The Bank of England has delayed the introduction of tougher global banking capital rules by a further year to prevent another 2008-style crash, blaming the second delay on a lack of clarity about its implementation in the US.
The Bank’s regulator, which made the decision after consultation with the Treasury, also said it was taking into account “competitive and growth considerations”.
The chancellor, Rachel Reeves, summoned the chief executives of watchdogs on Thursday, including the Competition and Markets Authority, water regulator Ofwat and the Bank’s Prudential Regulation Authority (PRA) to a meeting in Downing Street to pressure them to do more to support growth.
The PRA, which supervises banks and insurers, said implementation of Basel 3.1, the final set of banking reforms designed to avert another global financial crisis, would be delayed by one year to 1 January 2027. They had already been delayed last September by six months, to January 2026.

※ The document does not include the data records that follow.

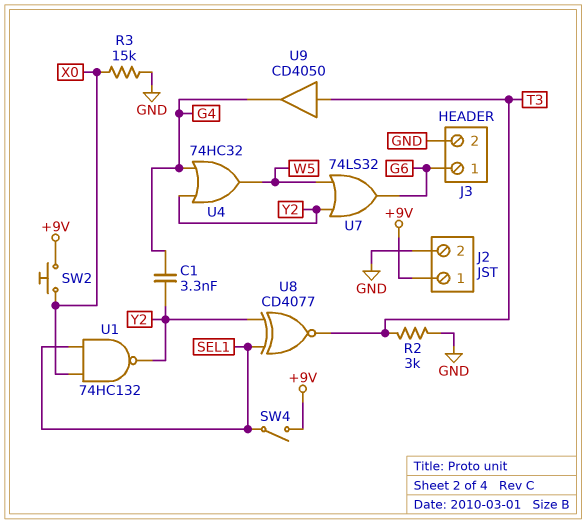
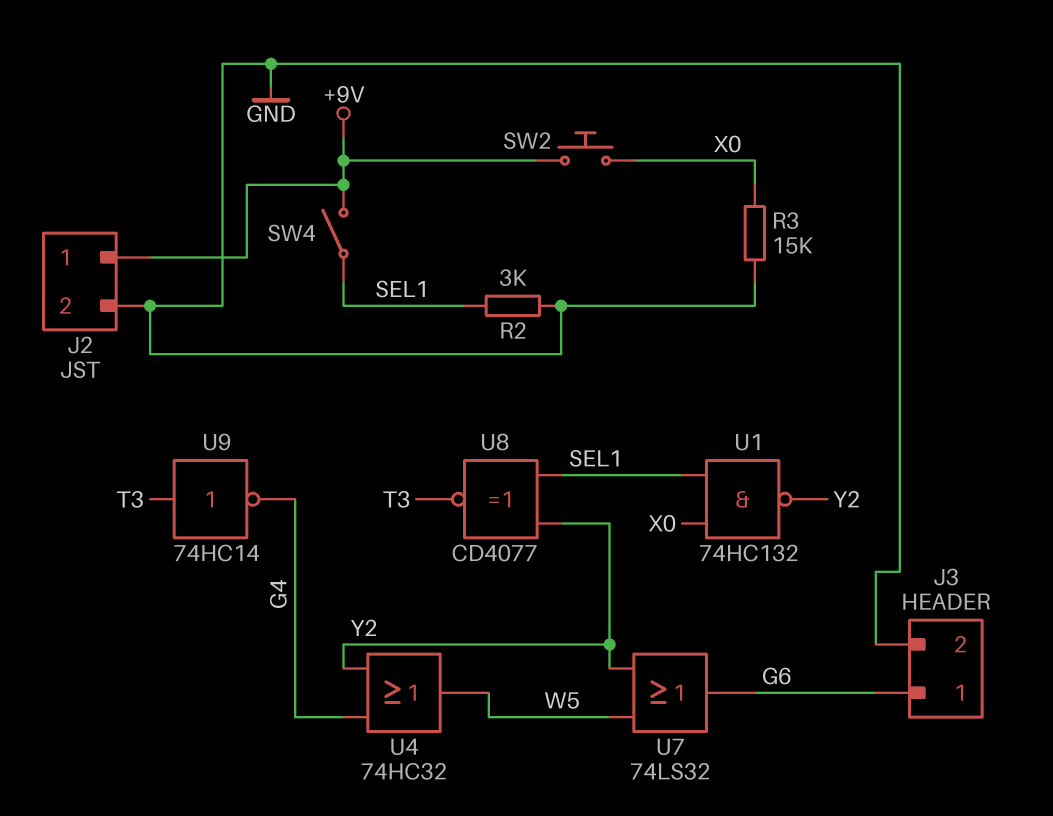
C1: 3.3nF (G4, Y2) -> none
R2: 3k (GND, T3) -> 3k (GND, SEL1)
U9: buffer CD4050 (in T3, out G4) -> NOT 74HC14 (in T3, out G4)

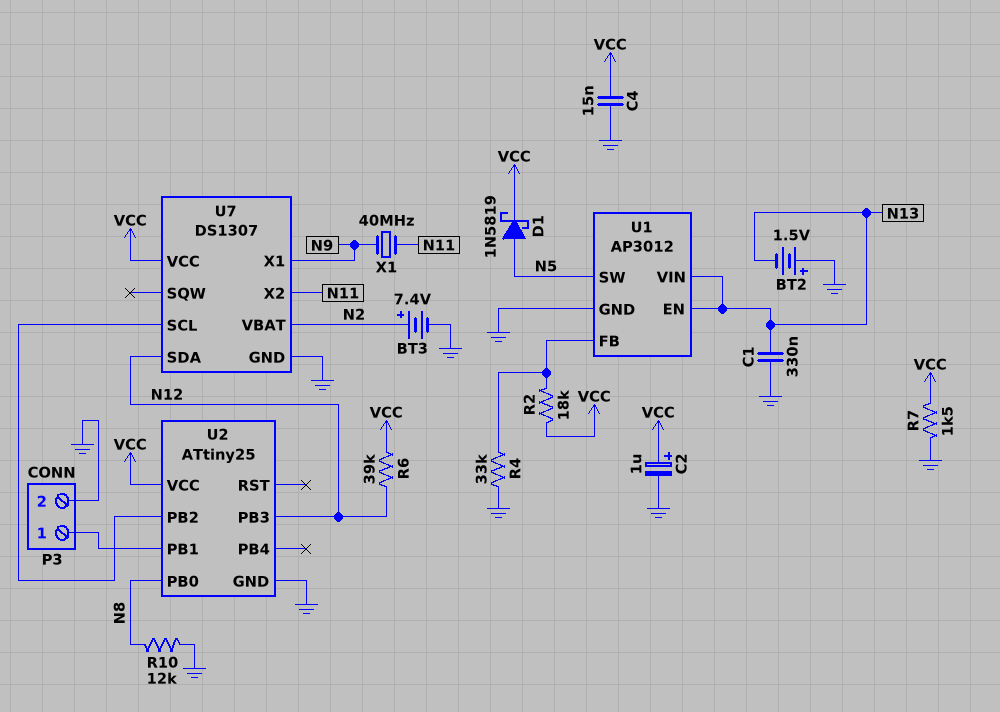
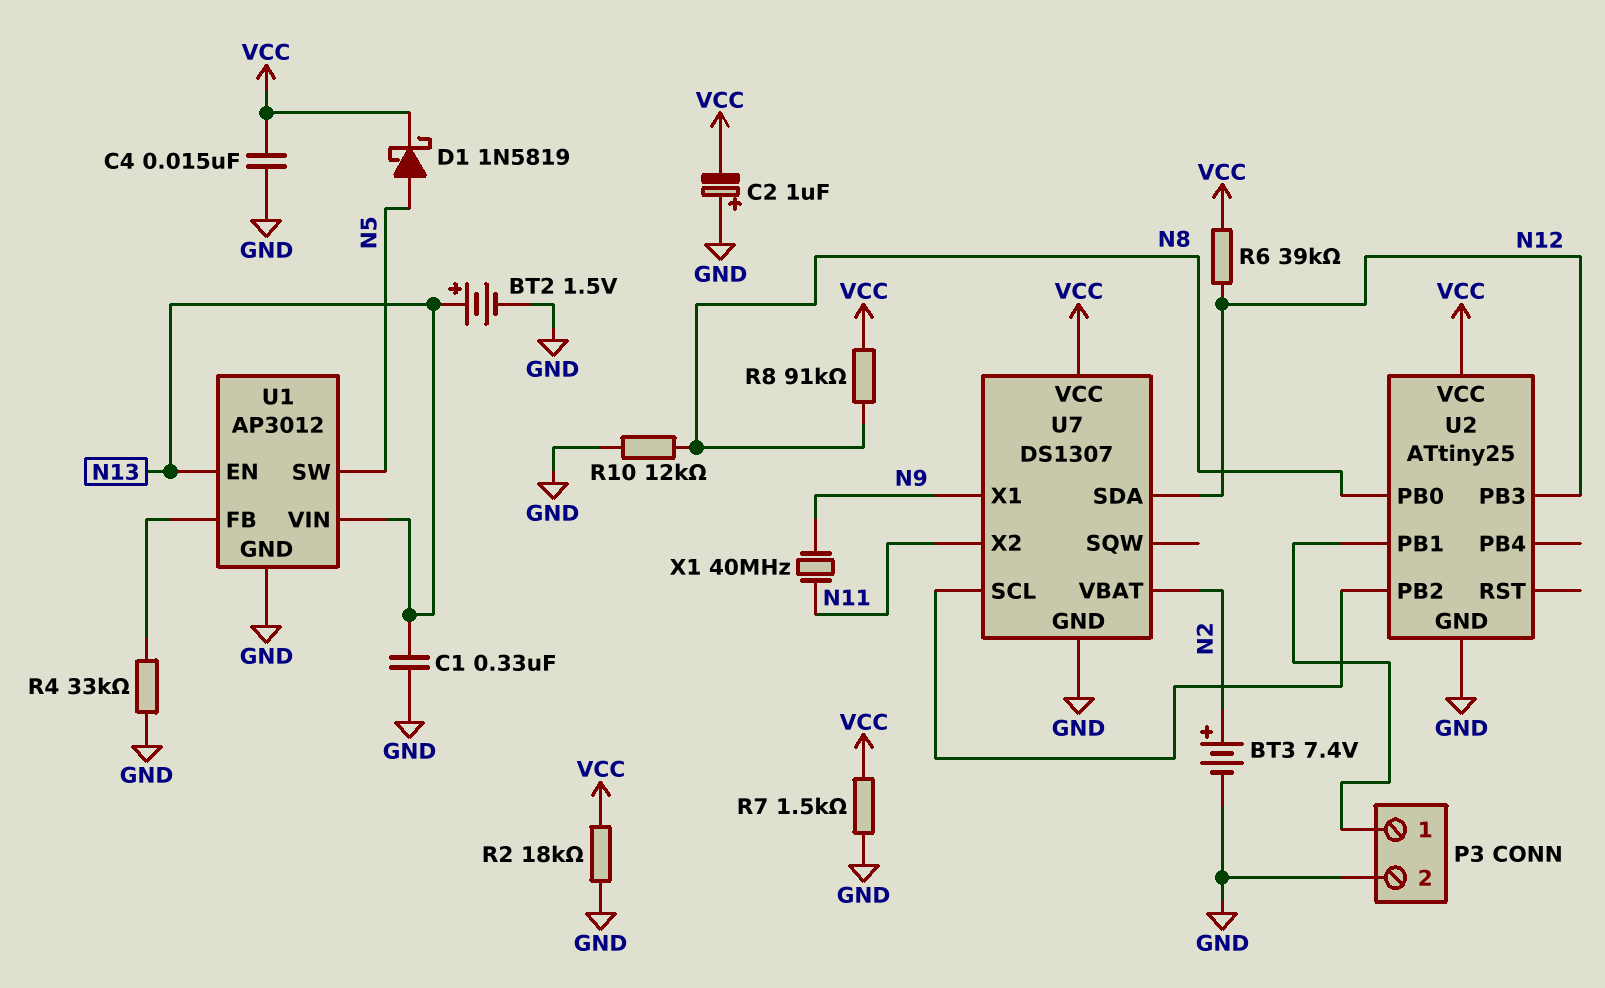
BT2: 1.5V (plus GND, minus N13) -> 1.5V (plus N13, minus GND)
C2: 1uF (plus VCC, minus GND) -> 1uF (plus GND, minus VCC)
R2: 18k (U1/FB, VCC) -> 18k (GND, VCC)
R8: none -> 91k (N8, VCC)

“Given the current uncertainty around the timing of implementation of the Basel 3.1 standards in the US, and taking into account competitiveness and growth considerations, the PRA, having consulted with HM Treasury, has decided to further delay implementation of the rules,” it said.
The PRA said while it expected the implementation date to be in 2027 it would continue to monitor developments.
The standards have had pushback from banks in the US – where Donald Trump is preparing to return to power next week – which have argued that they would be too onerous.
Reeves’s meeting came shortly after official figures showed the UK economy grew just 0.1% in November, weaker than expected but easing some pressure on the chancellor after it contracted in the previous month. Separate figures, released on Friday, showed retail sales volumes slumped 0.3% in December.